A fresh review of effectiveness and efficiencies in higher education will focus on the workforce, but will not be a “hard-nosed” agenda for job cuts.
Sir Ian Diamond, principal and vice-chancellor of the University of Aberdeen, who is leading the Universities UK report, said it would look at how the academic career structure could be improved to attract the “very best”.
The University and College Union said the report should examine vice-chancellors’ growing pay packets while looking at best practice examples of efficiencies that have not had a negative impact on staff.
Sir Ian said he had “absolutely no preconceptions” about what the report, scheduled for publication in 2015, would conclude.
He added that his role was not “discovering great new things that universities have not done”, but to communicate best practice from higher education and other sectors.
The report will follow Sir Ian’s previous review of efficiencies in higher education, published in September 2011, which flagged up ways that universities could streamline services and reduce costs. It found “significant potential” for outsourcing services, such as IT and student accommodation, to the private sector.
Sir Ian said the first report was “extremely successful” and led to best practice reports in procurement, IT and shared services.

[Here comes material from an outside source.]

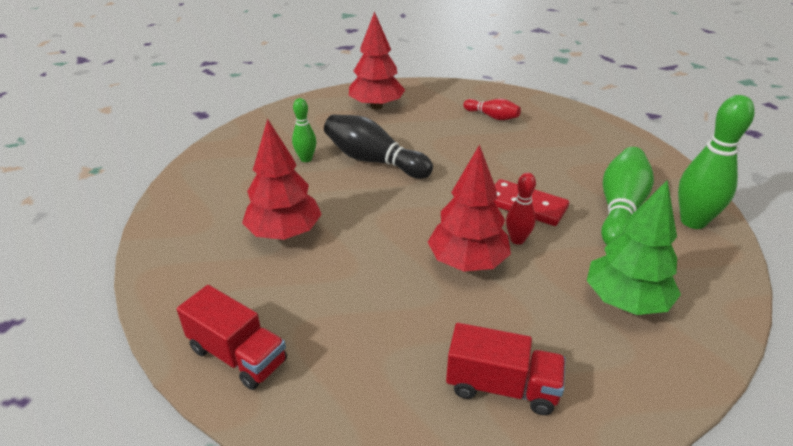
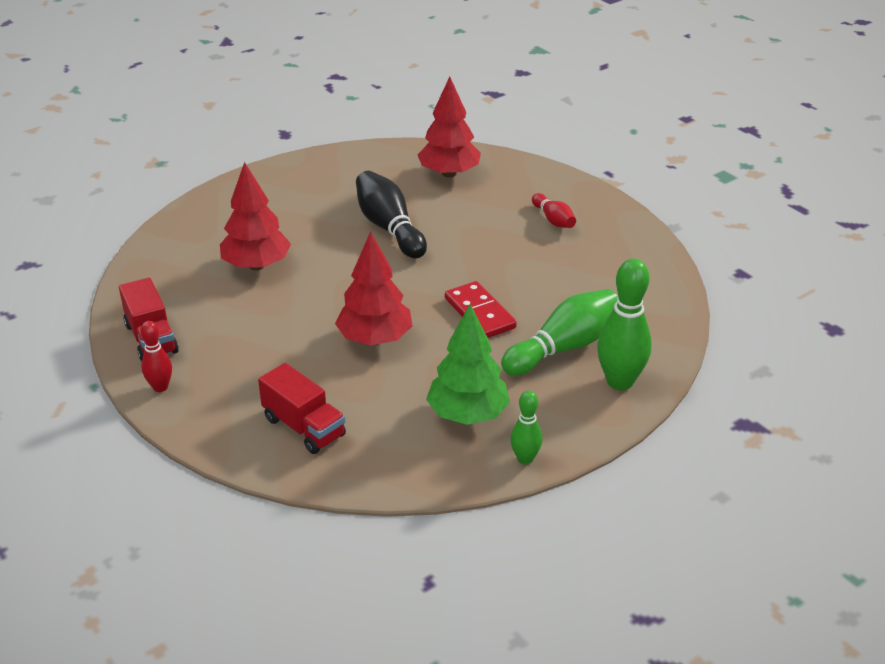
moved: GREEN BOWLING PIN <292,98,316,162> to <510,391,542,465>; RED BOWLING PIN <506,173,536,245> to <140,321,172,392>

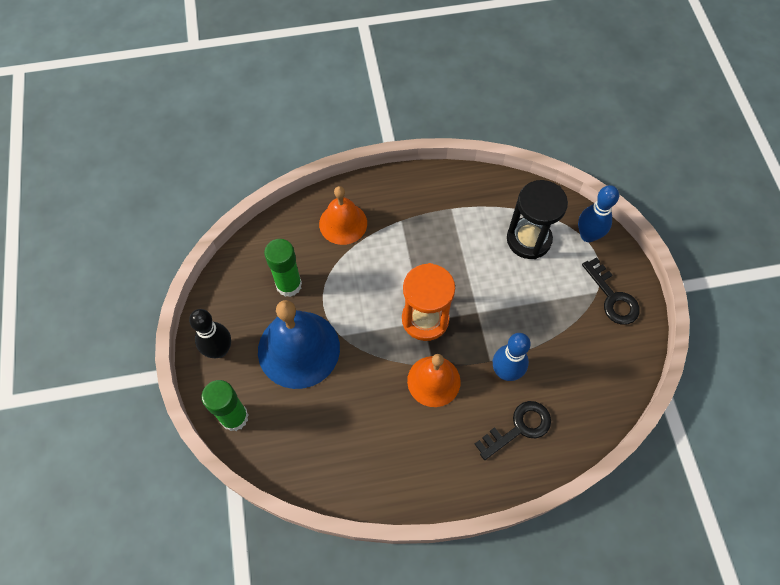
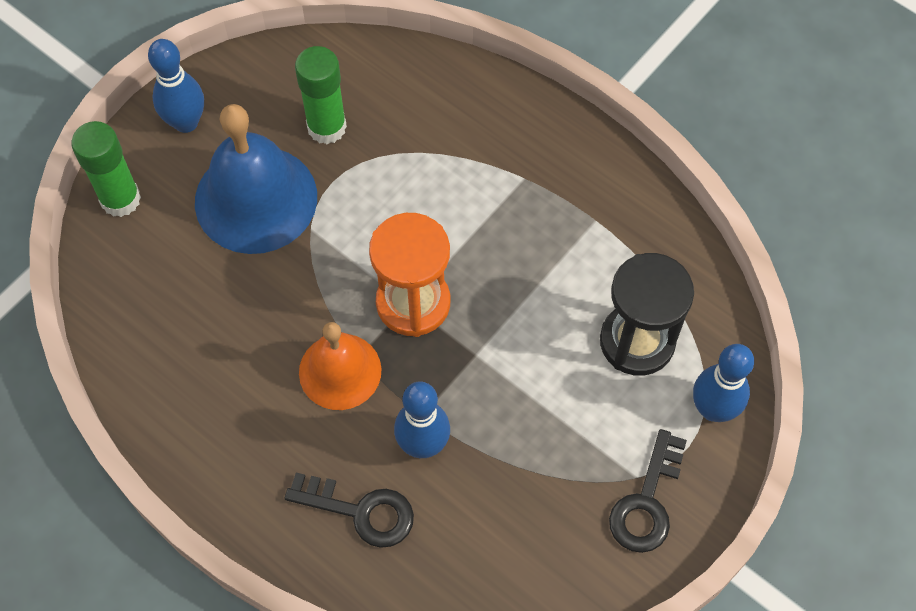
removed: ORANGE BELL <319,186,367,245>
recoloured: BLACK BOWLING PIN <189,309,231,358> to BLUE BOWLING PIN <148,39,204,133>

The new report will look at areas not covered in the original publication, including the use of space and assets, big data, investment strategy and operational plans.

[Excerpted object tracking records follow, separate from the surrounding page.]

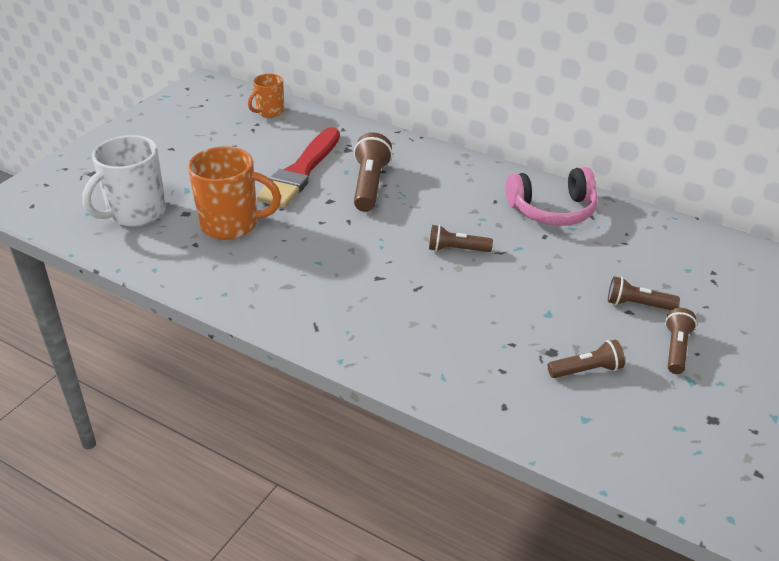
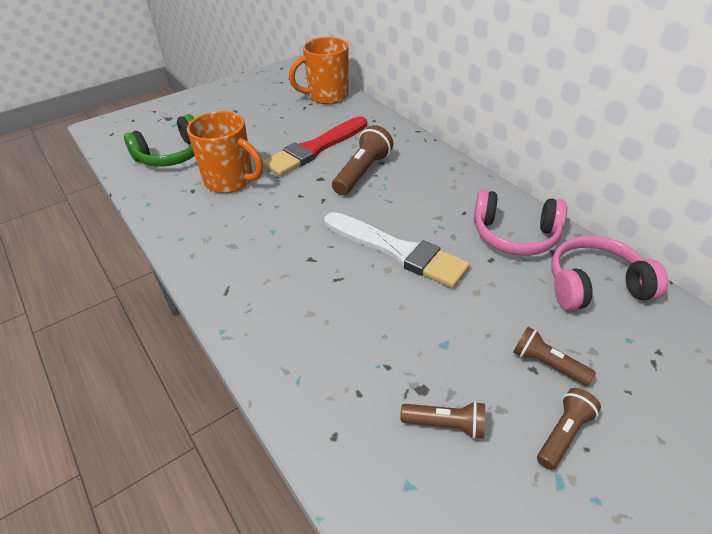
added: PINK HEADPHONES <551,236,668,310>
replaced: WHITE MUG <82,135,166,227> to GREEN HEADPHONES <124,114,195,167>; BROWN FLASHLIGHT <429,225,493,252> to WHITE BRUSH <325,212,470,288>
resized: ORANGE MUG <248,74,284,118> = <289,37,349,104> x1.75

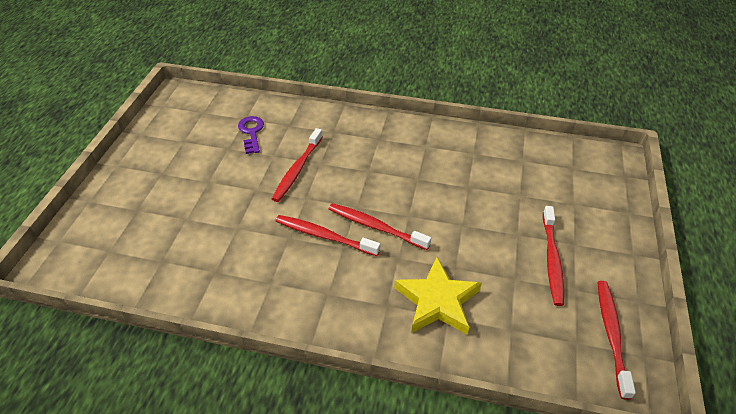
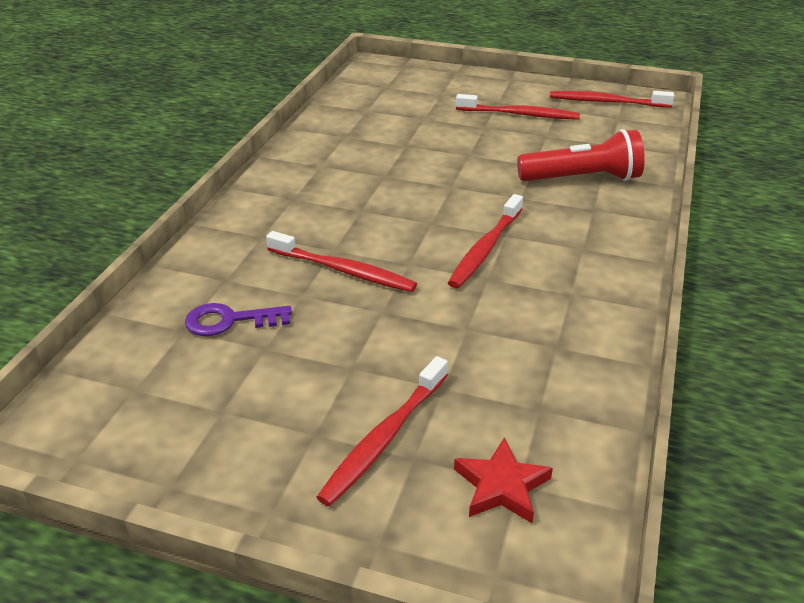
added: RED STAR <454,437,553,523>
moved: RED TOOTHBRUSH <329,203,431,250> to <316,356,448,506>
replaced: YELLOW STAR <394,257,482,335> to RED FLASHLIGHT <517,129,645,181>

“The [efficiency] agenda is still important,” Sir Ian said. “These are the major opportunities that we have to use our pounds more effectively while maintaining and increasing the quality of what we do.”
Areas such as investment strategy and operational plans are important for effectiveness, he said. Funding from government streams has fallen in recent years and universities need investment strategies in order to maintain the capital development needed to improve the student experience and quality of research, he added.
Chris Hale, deputy director of policy at Universities UK, said: “This is not just a hard-nosed strategy about reorganisation and structural change in the sector.”
He added: “The sector is changing quite significantly. Institutions are operating in a very different environment and they have to think about how they are structuring themselves.”
Any organisational change has to be supported, Mr Hale said. “There is a big people dimension to that and that is where the higher education workforce comes in.”
Sally Hunt, the UCU general secretary, said: “The efficiencies review is a good opportunity for the sector to lift the lid on the secretive world of vice-chancellors’ pay and what exactly they have been doing to earn such large, and seemingly arbitrary, rises while driving down staff pay.”
She added: “The review may prove useful if it can demonstrate examples of cases in which savings had been made without any adverse impact on the institution or its staff.”